Julia Ioffe, author of the Atlantic article, writes that Trump Jr did not reply to the WikiLeaks message. But two days later, on 14 October, he did tweet that same link to wlsearch.tk, encouraging “those who have the time to read about all the corruption and hypocrisy” exposed by the WikiLeaks emails.



The Guardian contacted WikiLeaks, which referred to a Twitter post by the group’s founder, Julian Assange; he suggested that the Atlantic had selectively edited the messages.



Assange also wrote that the messages from WikiLeaks, including ones urging Trump Jr to release his father’s tax returns through the organization, showed its “chutzpah”.

A lawyer for Trump Jr told the Atlantic: “We can say with confidence that we have no concerns about these documents and any questions raised about them have been easily answered in the appropriate forum.”

On Monday evening, Trump Jr tweeted what he said were copies of the “entire chain of messages with @wikileaks”.

The first contact from WikiLeaks was made on 20 September 2016, the magazine reports. In it the open information website informed Trump Jr that a new political action committee called “putintrump” was about to launch.

Trump Jr replied the following morning: “Off the record I don’t know who that is, but I’ll ask around.”

According to leaked information obtained by the Atlantic, Trump Jr shared the news that WikiLeaks had been in touch with him with several members of the inner campaign team. Among those he allegedly told were Steve Bannon, then chief executive of the Trump presidential campaign, as well as the candidate’s son-in-law Jared Kushner.

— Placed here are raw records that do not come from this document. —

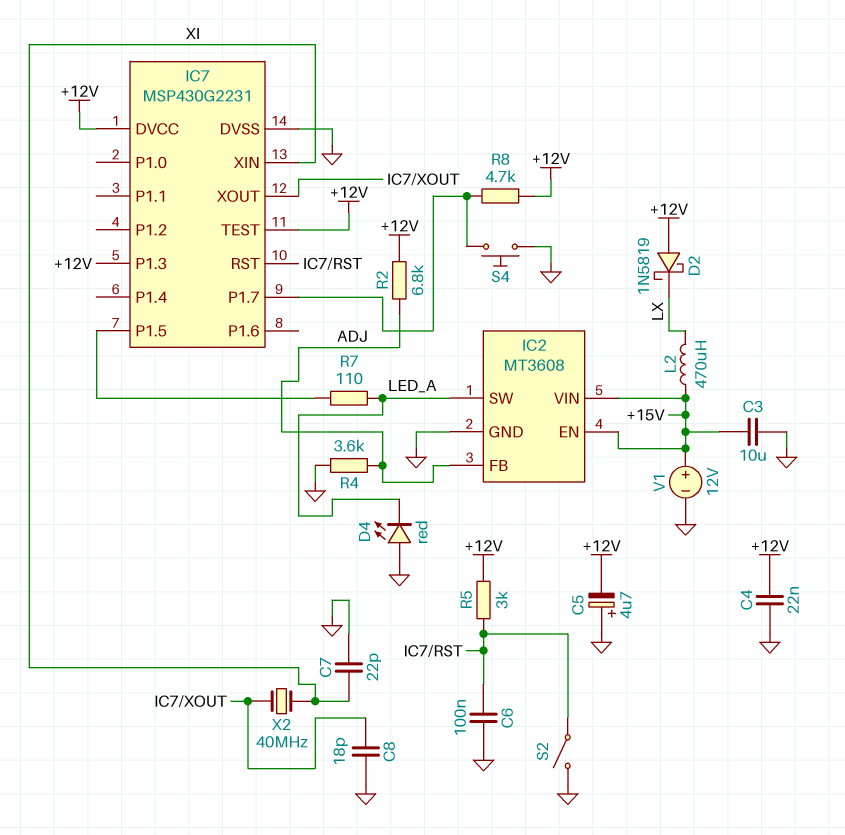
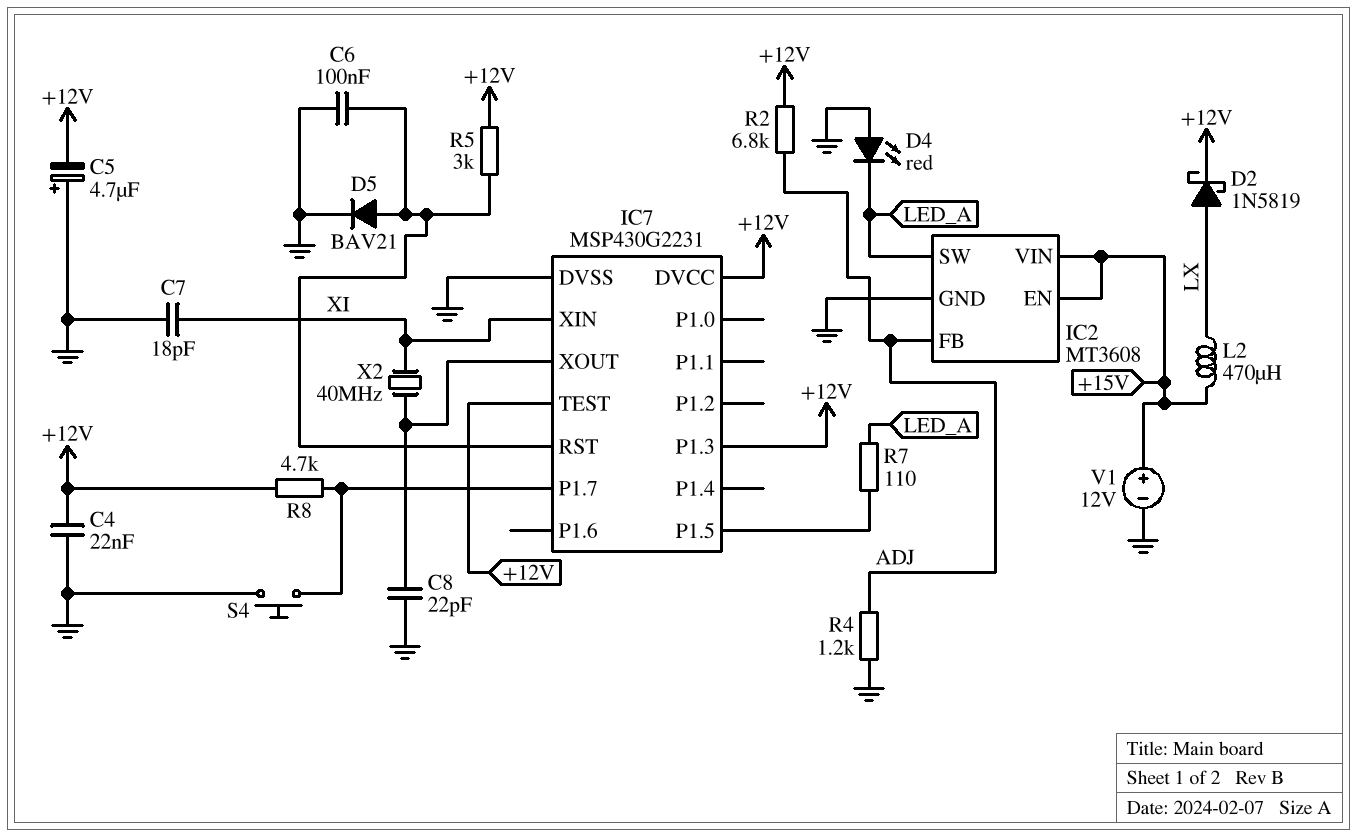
C3: 10uF (+15V, GND) -> none
C7: 22pF (GND, XI) -> 18pF (GND, XI)
C8: 18pF (GND, IC7/XOUT) -> 22pF (GND, IC7/XOUT)
D2: schottky 1N5819 (A +12V, K LX) -> schottky 1N5819 (A LX, K +12V)
D5: none -> diode BAV21 (A IC7/RST, K GND)
R4: 3.6k (ADJ, GND) -> 1.2k (ADJ, GND)
S2: switch (GND, IC7/RST) -> none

On 3 October there was a further exchange through Twitter in which WikiLeaks encouraged the Trump team to publicize a comment by Clinton about wanting to “just drone” the head of WikiLeaks, Julian Assange.

“Already did that earlier today,” Trump Jr replied, according to the Atlantic.

Soon after, the businessman sent a second DM to WikiLeaks asking to know more about an upcoming leak from WikiLeaks that had been teased by Roger Stone, the Trump-supporting political agitator.

According to the Atlantic the information flow continued until as late as July this year, although after 12 October 2016 it was entirely in one direction – after that date the younger Trump did not respond to any approaches. Beyond that point, the leak becomes more revealing about WikiLeaks and its maverick founder Assange, holed up in the Ecuardorean embassy in London where he has lived since 2012, than about the circle of the US president.

The most revelatory detail in that regard dates back to 21 October 2016 when the WikiLeaks account – presumably controlled by Assange himself, though the identity of the correspondent is unknown – contacted Don Jr urging him to allow WikiLeaks to publish his father’s tax returns. WikiLeaks suggested the move would be positive as it would undermine suggestions that the organisation was in the pocket of the Kremlin.

“If we publish [the tax returns] it will dramatically improve the perception of our impartiality,” WikiLeaks says. “That means the vast amount of stuff that we are publishing on Clinton will have much higher impact, because it won’t be perceived as coming from a ‘pro-Trump’ ‘pro-Russia source.”

On election day itself, 8 November, WikiLeaks contacted Don Jr to make the extraordinary suggestion that should his father lose the contest, as was then widely expected, he should refuse to concede the race and instead turn the spotlight on the media for “rigging” the result.

Even more bizarrely, WikiLeaks wrote again in December, by which time Donald Trump Sr was the president-in-waiting, to ask for support in Assange’s legal battles against the governments of Sweden, the UK and Australia. “It would be real easy and helpful for your dad to suggest that Australia appoint Assange ambassador to DC.”

The Twitter message added: “They won’t do it but it will send the right signals to Australia, UK + Sweden to start following the law and stop bending it to ingratiate themselves with the Clintons.”

The younger Donald Trump did not reply.

This is not the first controversy involving Trump Jr and links to Russia. In June 2016 he met a Russian lawyer, Natalia Veselnitskaya, in what was presented to him as part of a Russian government effort to aid his father’s campaign by providing information that could be used against Hillary Clinton.